- Born: Linda Sue Childers September 4, 1946
- Died: December 31, 1970 (aged 24) Ledyard, Connecticut, U.S.
- Cause of death: Murder by gunshot
- Body discovered: May 30, 1974; 52 years ago
- Other name: Lorraine Stahl
- Known for: Previously unidentified decedent
- Height: around 5 ft 2 in

= Murder of Linda Childers =

1970 formerly unidentified victim

Linda Sue Childers (September 4, 1946 – December 31, 1970) also known by her alias Lorraine Stahl was a formerly unidentified murder victim and fugitive from Louisville, Kentucky, who died from gunshot wounds in 1970 and was discovered dead four years later in Ledyard, Connecticut. She was identified 50 years later by DNA analysis in February 2024.

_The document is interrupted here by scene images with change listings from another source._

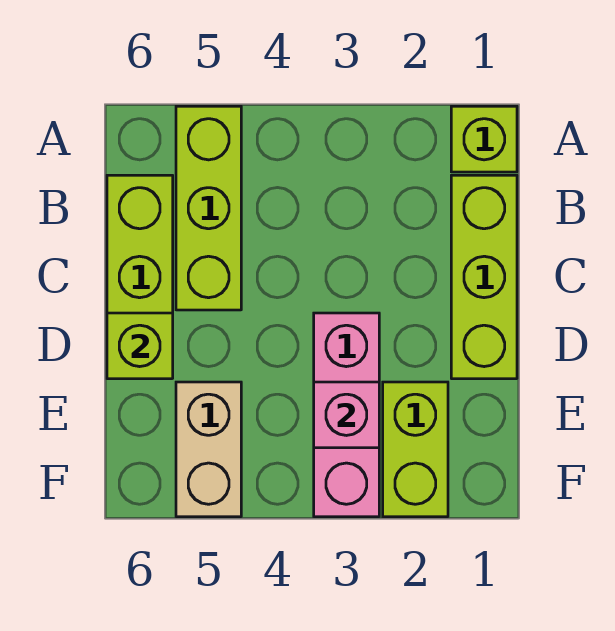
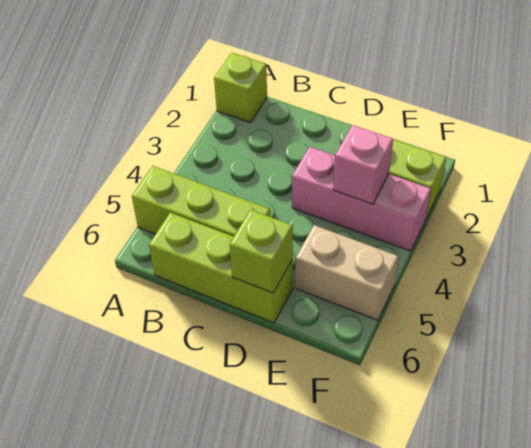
lime brick B1:D1 level 1 -> none

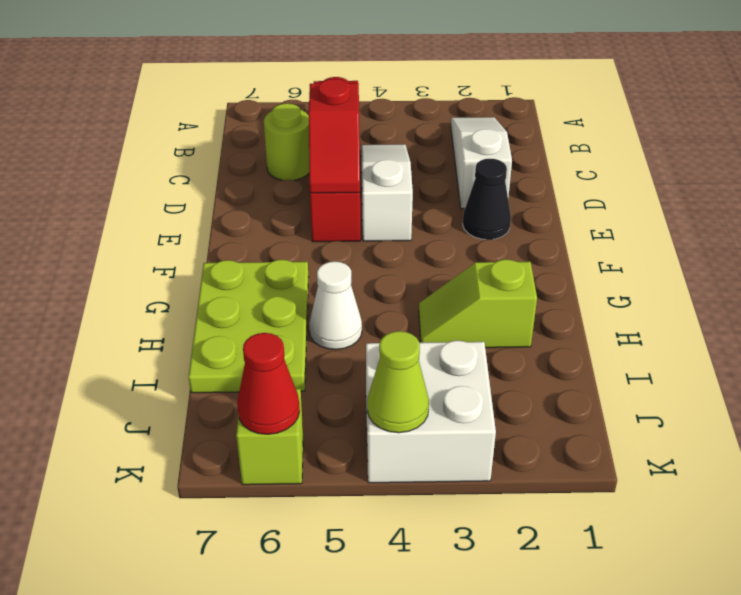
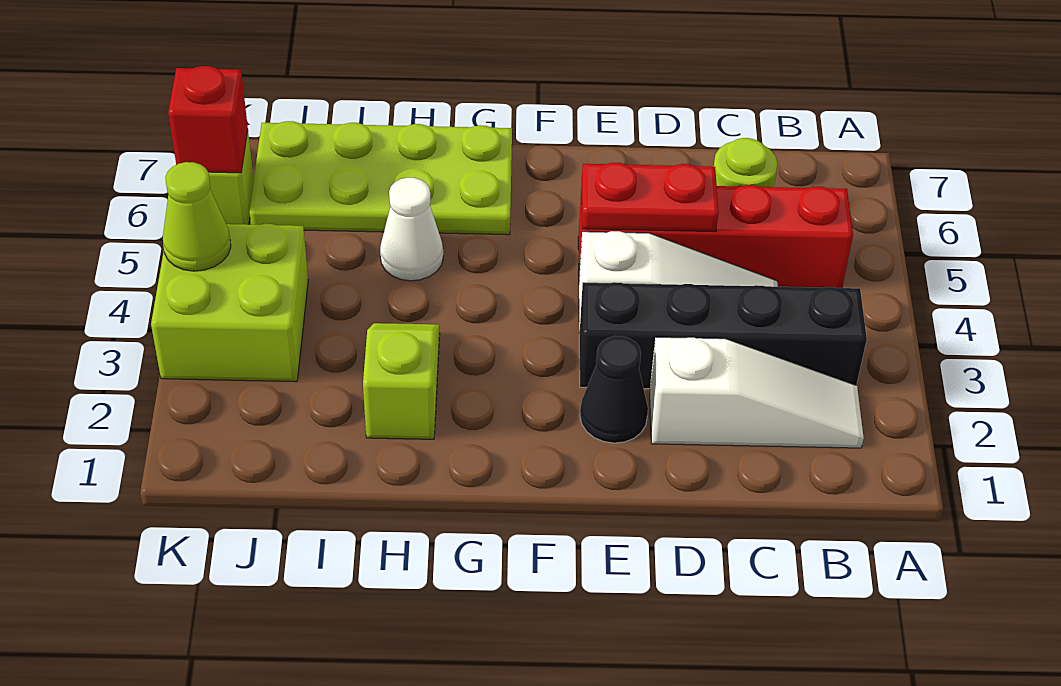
none -> black brick B3:E3 level 1
red slope D5:E5 level 2 top D -> red plate D5:E5 level 2
lime plate G6:I7 level 1 -> lime plate G6:J7 level 1
white brick J3:K4 level 1 -> lime brick J3:K4 level 1
red cone K6 level 2 -> red brick K6 level 2

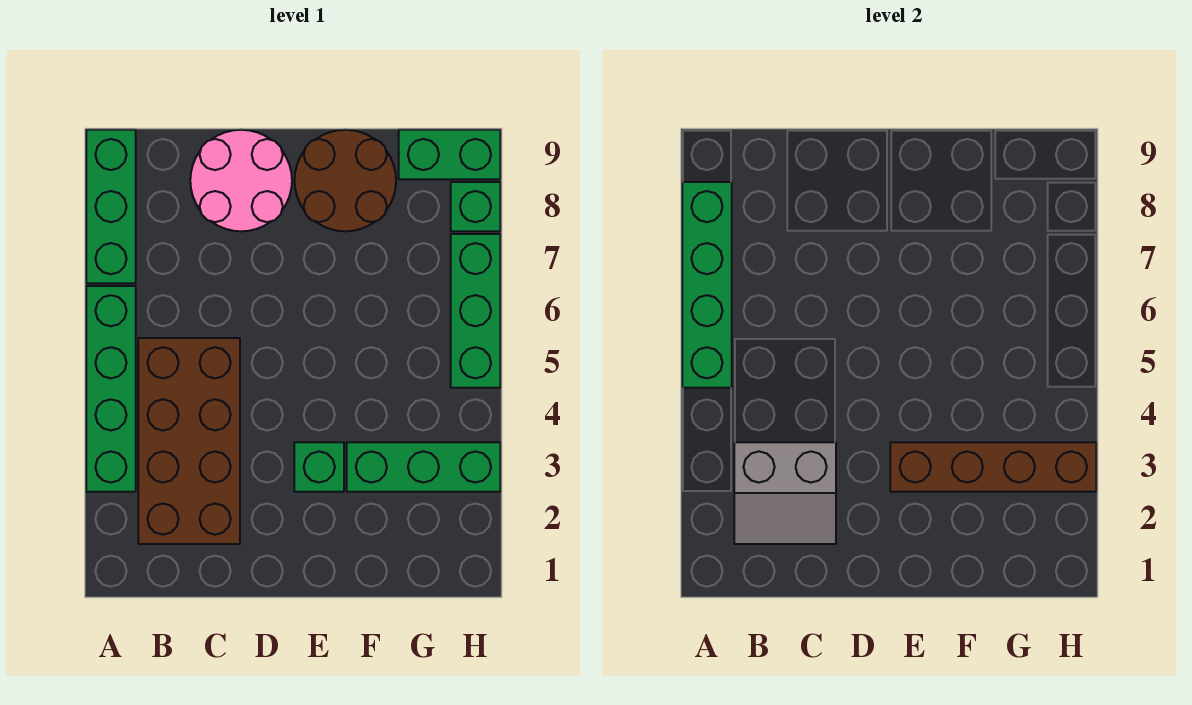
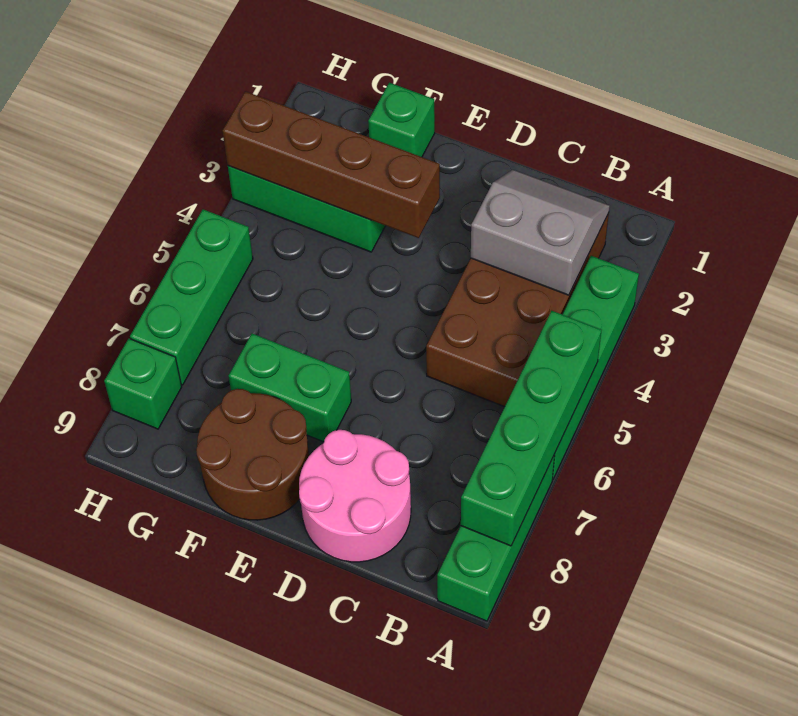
green brick E3 level 1 -> green brick F1 level 1
green brick G9:H9 level 1 -> green brick E7:F7 level 1

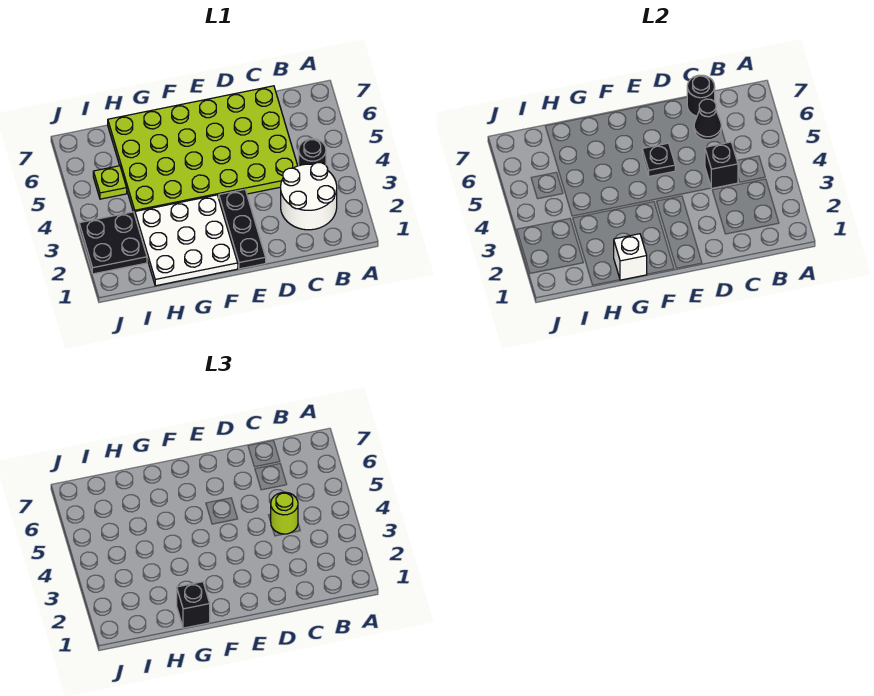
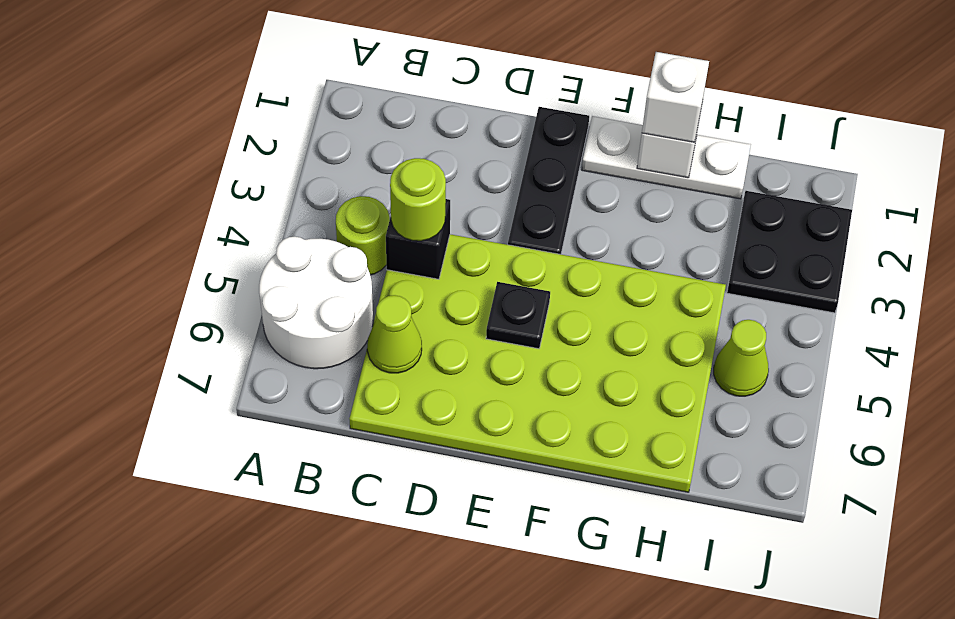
white round brick B2:C3 level 1 -> white round brick A5:B6 level 1
black round brick B4 level 1 -> lime round brick B4 level 1
black cone C6 level 2 -> lime cone C6 level 2
black round brick C7 level 2 -> none
white plate F1:H3 level 1 -> white plate F1:H1 level 1
black brick G1 level 3 -> white brick G1 level 3
lime plate I5 level 1 -> lime cone I5 level 1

==Murder and body discovery==
Childers and her boyfriend, Gustavous Lee Carmichael, who was an escaped convicted bank robber, were involved in criminal activity. Carmichael escaped from federal custody in October 1970 when he was being brought from Massachusetts to Connecticut to be sentenced. He later met Childers, and robbed a bank in New Jersey shortly before Christmas Day. Because of their criminal background, both individuals used aliases, Childers used Lorraine Stahl and Carmichael used Dirk Stahl. Carmichael illegally obtained identification documents to support their aliases. They were able to rent a house in Noank and start a checking account with their stolen identifications.

They hid from police at the home of Richard DeFreitas in Ledyard, Connecticut. DeFreitas was a bank robber who worked with a criminal named Donald Brant. After Childers told DeFreitas' common-law wife, Joanne Rainello, that she felt that the group could be arrested, she was killed along with Carmichael by DeFreitas and Brant. The victims were brought to the back of the house by DeFreitas and Brant, where they were killed. Four years later, on May 30, 1974, the state police in Connecticut discovered the skeletal remains of Linda Childers and her boyfriend. The police acted after obtaining a tip from DeFreitas' common-law wife, and they found two graves at the burial site.

Linda Childers was found wearing a leather vest, a sweater, and a pair of boots. A ring was found that contains the letters "J.H.S.N.", the year 1917, and the letters "I.L.N.". Another ring found was identified to be a fake emerald.

==Investigation==
An autopsy conducted by investigators concluded that both victims died from gunshot wounds to the head. Richard DeFreitas and Donald Brant were arrested by police and convicted of the two murders. Through dental records, authorities were able to identify Carmichael, but investigators were unable to identify Childers for the next fifty years. The police described her as a white woman who was between 18 and 30 years old. Investigators stated that her height was around 5'2". She was often seen driving in a green 1964 Oldsmobile that was later found abandoned in Hartford, Connecticut.

Childers used the identity of Lorraine Stahl, a former resident of the area. Stahl was visited by investigators who realized that her identity was stolen. Investigators had a difficult time identifying Childers because her body was found decomposed and investigators could not establish her eye and hair color. A sketch of the woman's appearance was created. The case later became cold.

A few decades later, Childers' dental information was entered into the National Missing and Unidentified Persons System and the Combined DNA Index System. In 2022, the police collaborated with Othram, a company based in Texas that conducts DNA analysis, and the case was then reopened. DNA was entered into the genealogy database, GEDMatch Pro. In January 2024, the DNA results led to both Childers' sister, Angela Kortz-Funke, as well as the victim's daughter, and her identity was established in February. Childers' family stated that they knew she was in the northeastern part of the country before her disappearance.